Le « choc des savoirs » provoque des remous. En Indre-et-Loire (37), les actions et prises de position se sont multipliées jusqu’aux vacances, vendredi 23 février.

Cette réforme, voulue et annoncée par Attal quelques jours avant de quitter le ministère, doit créer des groupes de niveau dès la 6e sur l’intégralité des heures de maths et français. Le mot groupe est trompeur : il ne s’agit pas de diminuer le nombre d’élèves, qui pourrait atteindre 30, mais de les réunir sur la base de leurs résultats. Les élèves seront extraits de leur classe dans ces deux matières, soit environ un tiers de l’emploi du temps, pour être répartis dans des « groupes de besoins » avec presque autant de camarades. Un non-sens pour la quasi-totalité des enseignants : stigmatiser les uns et placer les autres en compétition dès 11 ans n’est ni souhaitable, ni efficace. Ils ont voulu en alerter les parents par des tracts et des réunions, dans plusieurs collèges de Tours comme Corneille, Vinci, Ronsard…

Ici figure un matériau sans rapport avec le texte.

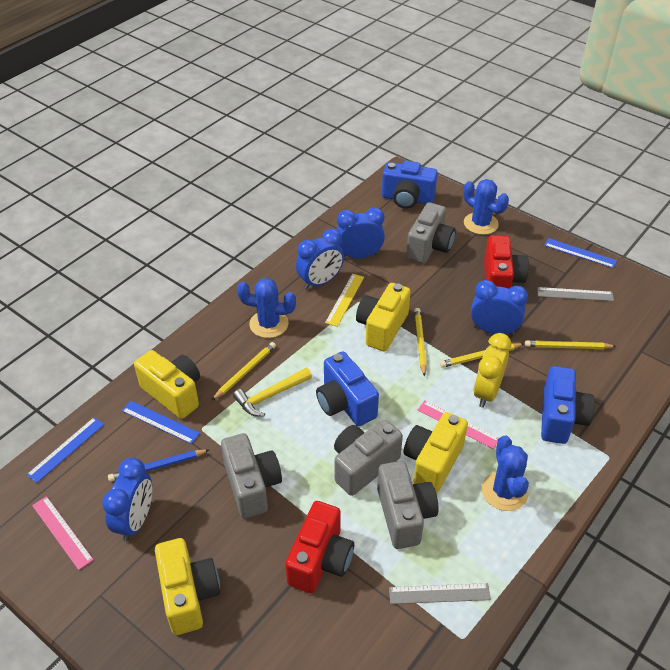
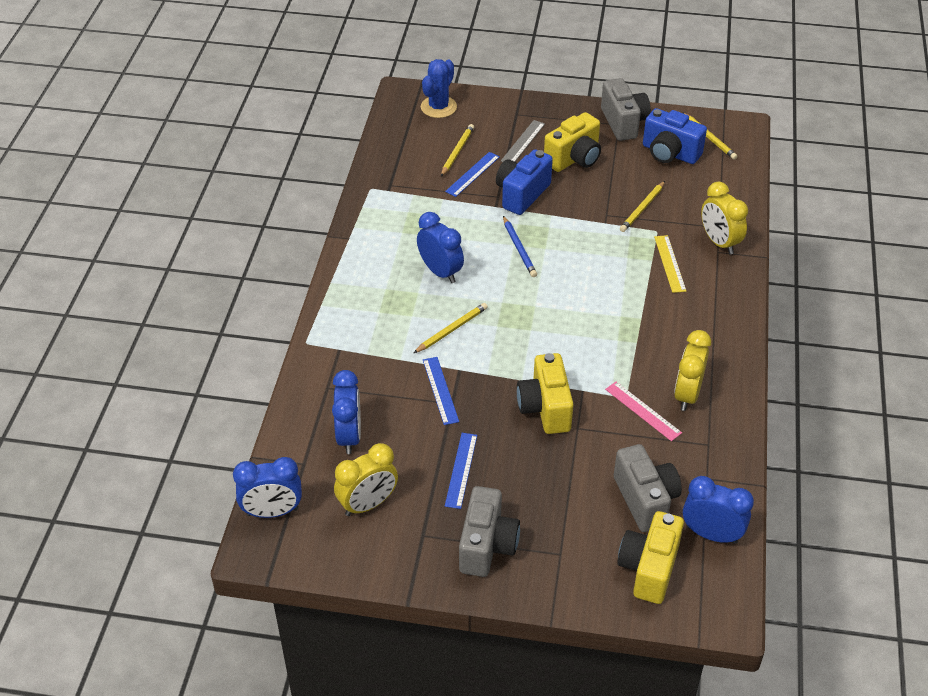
blue cactus: 3 -> 1
blue camera: 3 -> 2
grey camera: 4 -> 3
grey ruler: 2 -> 1
pink ruler: 2 -> 1
red camera: 2 -> 0
yellow camera: 4 -> 3
yellow clock: 1 -> 3
yellow hammer: 1 -> 0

Le tri social à la sortie du primaire

Selon un avis du Conseil supérieur des programmes1 du 30 janvier, les élèves qui seraient dans le « groupe des fondamentaux » (traduire : le groupe des nuls) n’auraient plus le droit d’aller au lycée général. Mais pour les familles, leurs enfants seraient pourtant inscrits au collège comme tous les autres… Et l’annonce que le diplôme du brevet serait obligatoire pour aller au lycée est tout aussi sélective pour un grand nombre d’élèves qui voudraient aller en lycée pro. En cas d’échec, il ne leur resterait plus qu’à chercher un apprentissage.

Alors qu’on attend toujours le moindre texte officiel, le rectorat a exigé des collèges qu’ils préparent la rentrée en consacrant des moyens en maths et en français pour mettre en place ces groupes. Mais comme l’enveloppe reste la même, chaque établissement doit choisir comment faire : suppression des demi-groupes en sciences, suppression d’une option de langue (italien, allemand) ou du latin… Et bien sûr la suppression d’une heure d’approfondissement et soutien en 6e pour tous.

Mais plus encore que le manque de moyens, la réforme choque en faisant voler en éclat l’image que beaucoup de professeurs se font de leur métier : il ne s’agirait plus que de trier, pas de former ou de faire progresser.

La réforme ne passe pas

Mais le personnel et les parents ne suivent pas les injonctions. Plus de 15 collèges du département ont refusé de voter la répartition des moyens proposée pour l’année prochaine par un vote au conseil d’administration : une situation qui concerne presque toujours des situations locales de suppression de classes.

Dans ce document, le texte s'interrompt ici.